La technique de levage est particulièrement développée dans l'ouvrage. C'est elle en effet qui sera mise en œuvre pour l'essentiel du chantier.



Jean-Louis Lespagnol retient que, pour hisser les blocs de pierre, les ouvriers doivent (ont dû ?) utiliser des cordages reliés à des "poutres tireuses" auxquelles sont attachés les blocs (les poutres ayant pour fonction de stabiliser les blocs en cours de montée). Le "hic" de cette technique est le, ou plutôt les renvois d'angle, puisque les tireurs sont placés sur l'assise en cours de construction et sur la face opposée de la pyramide. Comment, en tout premier lieu, éviter l'usure et ménager la résistance des cordages tout en ne contrariant pas l'effort des tireurs ?
L'astuce repose sur ce que Jean-Louis Lespagnol appelle un "genou avec rouleaux en barillet tournant", le "genou" étant la forme arrondie donnée à une arête ou à un angle préalablement trop "brut", une idée venue à l'auteur "en s'amusant à faire rouler un crayon entre son genou et la paume de la main". Un rouleau placé à l'angle formé par une face et une assise de la pyramide permet effectivement d'"arrondir les angles" et donc de faciliter la manutention (d'où l'idée du "genou"). Mais un rouleau seul ne peut suffire : une fois qu'il a rempli sa fonction, il change de place, et le problème reste posé du frottement du cordage sur la pierre brute. D'où la seconde idée du "barillet tournant", alimentant en permanence en rouleaux l'angle concerné.
Plus plus de détails, et afin de ne pas trahir la précision de l'auteur, je le cite :"Le genou est (...) placé en l'air, supporté latéralement. Il a [une] forme étroite, et il est toujours dégagé sur les côtés. Il 'est' dans le barillet, entre ses flasques. Les deux flasques du barillet sont reliées entre elles et maintenues à distance par des barreaux. Chaque espace entre deux barreaux reçoit un rouleau. Une couronne intérieure d'une part, et une couronne extérieure d'autre part, toutes deux plus larges que les flasques, sont fixées sur la partie cylindrique des flasques pour éviter que le rouleau ne quitte son logement, dans lequel il se trouve quand même très à l'aise. Seuls les rouleaux sont en contact avec le genou. Les couronnes intérieures ne font que longer ce genou ; elles sont dans les dégagements entre genou et supports. (...) Notons que le barillet, pendant le mouvement, ne repose sur 'rien' Il est suspendu par la couronne extérieure aux quelques rouleaux qui sont en prise. Il ne subit comme charges que son propre poids et le poids des rouleaux (et encore, ceux qui ne sont pas en prise). Il n'y a aucune espèce de contact avec les énormes charges que supporte le gros cordage." (op. cit. pp. 65, 69)

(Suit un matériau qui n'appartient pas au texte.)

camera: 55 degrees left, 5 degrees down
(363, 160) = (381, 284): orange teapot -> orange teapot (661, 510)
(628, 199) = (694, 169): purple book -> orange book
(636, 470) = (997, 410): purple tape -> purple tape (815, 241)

Quatre compléments à la mise en œuvre de cette technique de levage :
- les "genoux" peuvent être installés en série compte tenu de la masse des blocs à lever ;
- le bloc, acheminé jusqu'au pied de la pyramide par traîneau, glisse, au démarrage de l'opération de levage, sur une "pastille" remplaçant le traîneau sur le flanc de la pyramide : elle est constituée d'une couronne rectangulaire à coins arrondis, de deux butées (pour retenir le bloc) et de divers "bois quelconques au centre, à peine équarris, (...) qui supporteront tous les frottements" ;
- sur le flanc opposé et pied de la pyramide, le "genou" est placé la tête en bas pour l'ultime renvoi d'angle ;
- une muraille d'environ 4 m d'épaisseur et de 3,2 m de hauteur, construite en pierraille, a pour fonction d'assurer tout le système de levage avec les renvois d'angle et les genoux à barillet.

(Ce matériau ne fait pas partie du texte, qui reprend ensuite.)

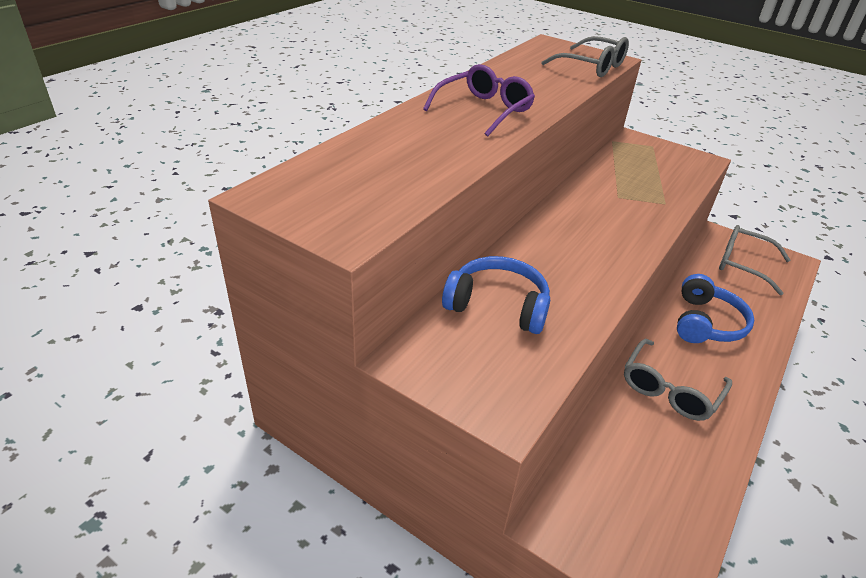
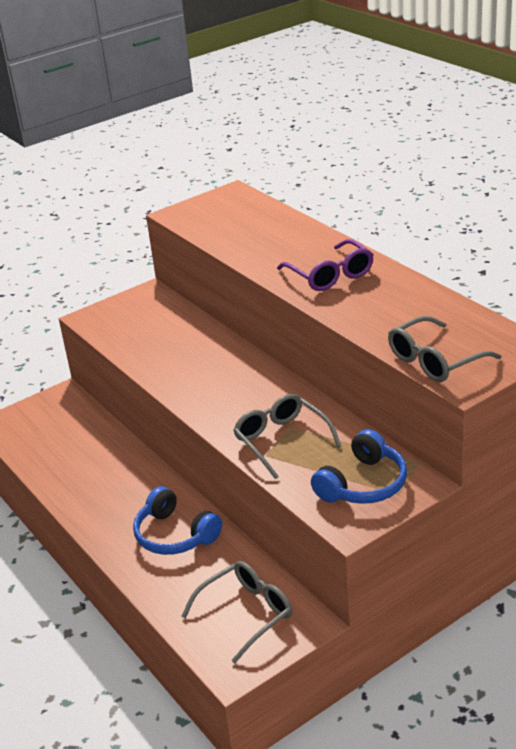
camera: 115 degrees right, 5 degrees down
(498, 305) = (174, 330): blue headphones -> blue headphones (363, 484)
(670, 389) = (119, 479): grey glasses -> grey glasses (281, 440)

Quant aux longs mégalithes à installer dans la Chambre du Roi, ils ne sont pas hissés sur des "pastilles" : ils sont montés non pas par glissement, mais par roulement :"(Chaque mégalithe) sera 'fagoté', c'est-à-dire entouré partiellement de bois légers. Ces bois donneront à l'ensemble une allure de cylindre. (...) Le fagoté sera d'abord placé au pied de la pyramide. Il sera entouré de cordages venant du haut de la pyramide où ils seront bien ancrés. Les autres extrémités de ces cordages rejoindront des tireurs-marcheurs dans la plaine opposée, après être passées sur des genoux à barillet habituels." (op. cit. p. 201)

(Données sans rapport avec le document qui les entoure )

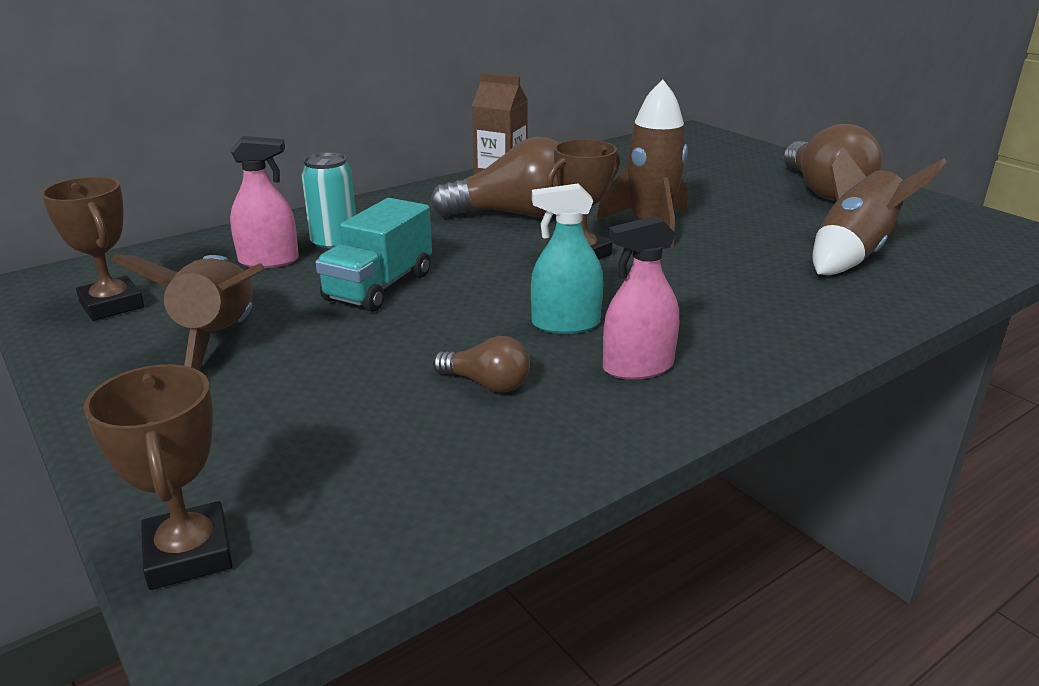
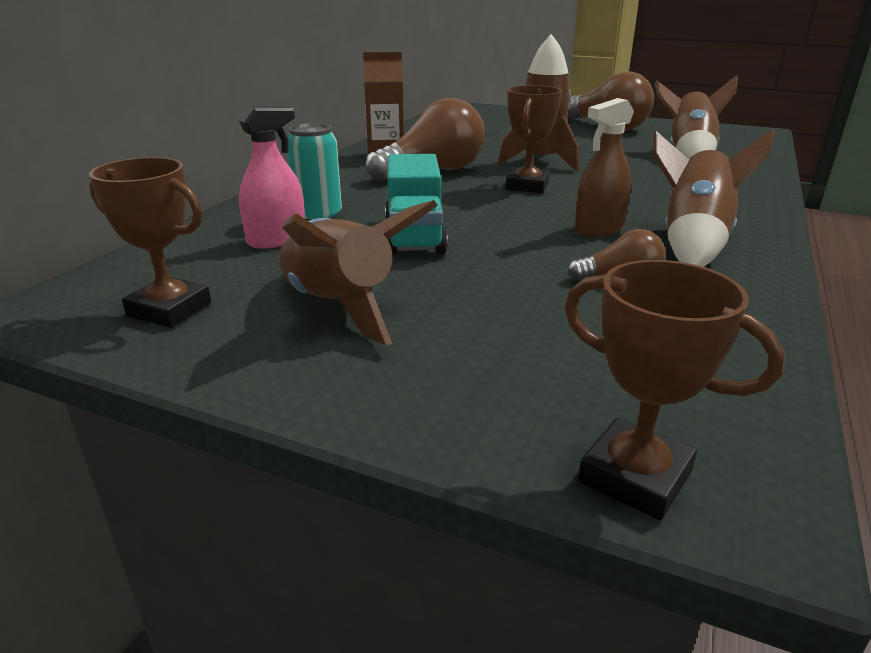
camera: 30 degrees left, 0 degrees up
(565, 324) = (599, 228): turquoise spray bottle -> brown spray bottle
(638, 367) = (693, 242): pink spray bottle -> brown rocket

Les illustrations de cette note sont extraites de l'ouvrage de Jean-Louis Lespagnol. Dans l'impossibilité d'identifier les coordonnées de l'auteur, je n'ai pas pu lui en demander l'autorisation expresse. J'ai néanmoins inséré ces schémas dans la mesure où ils me semblent indispensables à la bonne interprétation de la théorie ici présentée.
Cliquer sur l'illustration pour l'agrandir.

4 commentaires:

Lheureux a dit…

Si j'avais eu à construire la pyramide de Khéops, je me serais servi de chaque façade pour y mettre un ascenseur a pierres. Cela aurait fait 4 ascenseurs avec d'un coté la pierre a monter et de l'autre , le contrepoids à remplir de sable. Quand le poids du sable dépasse le poids de la pierre, elle monte..et arrivé en haut on fait le contraire pour éviter d'avoir a remonter le contrepoids. Tout ceci implique un simple renvoi de corde en haut et la possibilité de monter du sable pour lester les contrepoids.Il faut aussi procéder par paliers successifs pour éviter des cordes trop longues.

Marc Chartier a dit…

Merci Philippe pour ce commentaire.
Est-il besoin de le préciser ? Je vous suis régulièrement, soit sur votre propre site (que j'ai évidemment présenté dans mon blog), soit dans vos contributions à tel ou tel forum.
Bonne continuation.
Marc

lespagnol a dit…

Bonjour,
Je suis le fils de M Jean-Louis Lespagnol
J'ai déjà envoyé un commentaire mais ne l'ai pas vu publié alors je réessayes
Merci de publier une partie du livre de mon père
qui est décédé
Le livre de mon père comprend des schèmas à toutes les pages de gauche , il avait le soucis de la précision , il avait fait d'une maquette avec des briques pour vérifier le calcul des forces qu'il avait fait
Vous pouvez me contacter si vous désirez des renseignements complémentaires sur son livre
Nicolas Lespagnol
lespagnolnicolas@free.fr

MAXDEG a dit…

Ne mettez pas la charrue avant les boeufs ! La pyramide est une succession d'assises, pourquoi employer des dispositifs adaptés à des surfaces (inclinées) planes !!!Il y a beaucoup plus simple et plus rapide pour construire ces assises, tout en restant conforme aux écrits d'Hérodote.